图3是以特征向量作为球向量机学习算法的输入来训练分类器的流程图。Fig. 3 is a flow chart of training a classifier with the feature vector as the input of the ball vector machine learning algorithm.

图3中,步骤3具体包括:In Fig. 3, step 3 specifically includes:

步骤31:给定半径r,并选择训练集S中的任意一点z∈S做为初始核心集S0={z}并根据S0计算出球体的初始中心c0。z实际上是一个样本。Step 31: Given a radius r, select any point z∈S in the training set S as the initial core set S 0 ={z} and calculate the initial center c 0 of the sphere according to S 0 . z is actually a sample.

步骤32:进行迭代运算,在第l次迭代中,如果核心集Sl包含了所有的训练集中的样本,即所有样本都落在球体B(cl,(1+ε)r)之内(ε为设定值,且ε>0),则迭代结束;否则,转到步骤33。Step 32: Perform iterative operation. In the first iteration, if the core set S l contains all the samples in the training set, that is, all samples fall within the sphere B(c l , (1+ε)r) ( ε is a set value, and ε>0), then the iteration ends; otherwise, go to step 33.

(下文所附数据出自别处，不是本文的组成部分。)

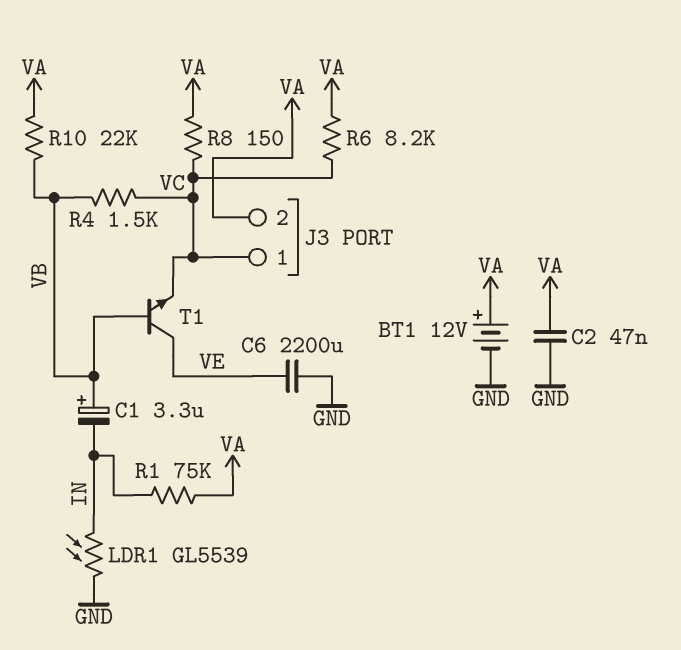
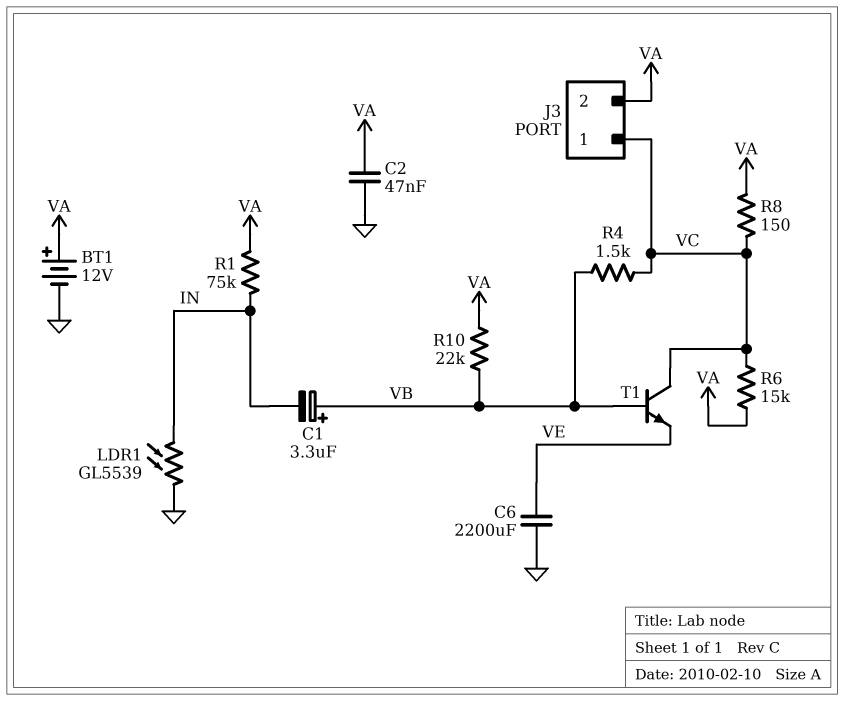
R6: 8.2k (VA, VC) -> 15k (VA, VC)
T1: NPN (B VB, C VE, E VC) -> NPN (B VB, C VC, E VE)

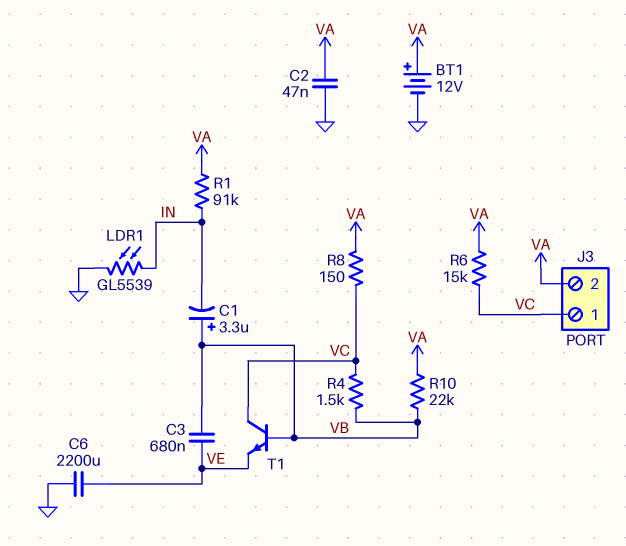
C3: none -> 680nF (VB, VE)
R1: 75k (IN, VA) -> 91k (IN, VA)

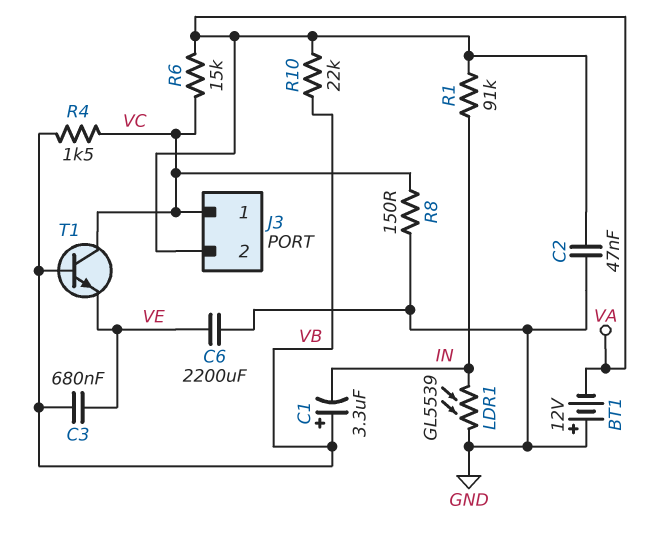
BT1: 12V (plus VA, minus GND) -> 12V (plus GND, minus VA)
R8: 150 (VA, VC) -> 150 (GND, VC)

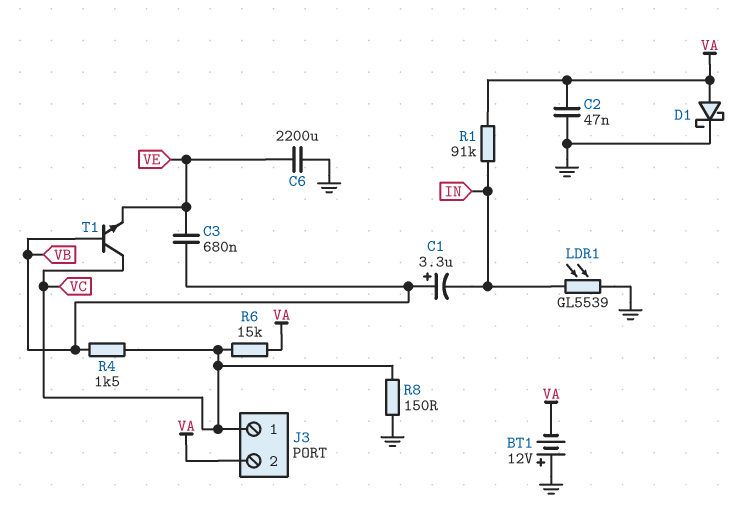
D1: none -> schottky (A VA, K GND)
R10: 22k (VA, VB) -> none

步骤33:在核特征空间中,找到球体B(cl,(1+ε)r)外的任意一样本点φ(x),并生成核心集Sl+1=Sl∪{x};其中,φ(*)为核映射函数。Step 33: In the kernel feature space, find any sample point φ(x) outside the sphere B(c l , (1+ε)r), and generate a core set S l+1 = S l ∪{x}; Among them, φ(*) is the kernel mapping function.

步骤34:由核心集Sl+1,求解Sl+1的中心cl+1。其中,cl+1的更新公式为:cl+1=φ(x)+βl(cl-φ(x)),βl=r/‖cl-φ(x)‖。Step 34: Find the center c l+1 of S l+1 from the core set S l +1 . Wherein, the update formula of c l+1 is: c l+1 =φ(x)+β l (c l -φ(x)), β l =r/‖c l -φ(x)‖.

步骤35:令l=l+1,返回到步骤32。Step 35: set l=l+1, return to step 32.

步骤4:对测试集中的每个样本的特征属性进行预处理。Step 4: Preprocess the feature attributes of each sample in the test set.

测试集可以从网络下载,也可以通过对网络真实环境进行仿真,对仿真网络中的网络连接数据进行抓包,然后进行分析获得的。The test set can be downloaded from the network, or can be obtained by simulating the real network environment, capturing packets of network connection data in the simulated network, and then analyzing them.

步骤5:采用流形学习算法中的局部线性嵌入算法测试集中样本的特征属性进行选择,实现特征降维。Step 5: Use the local linear embedding algorithm in the manifold learning algorithm to select the feature attributes of the samples in the test set to achieve feature dimensionality reduction.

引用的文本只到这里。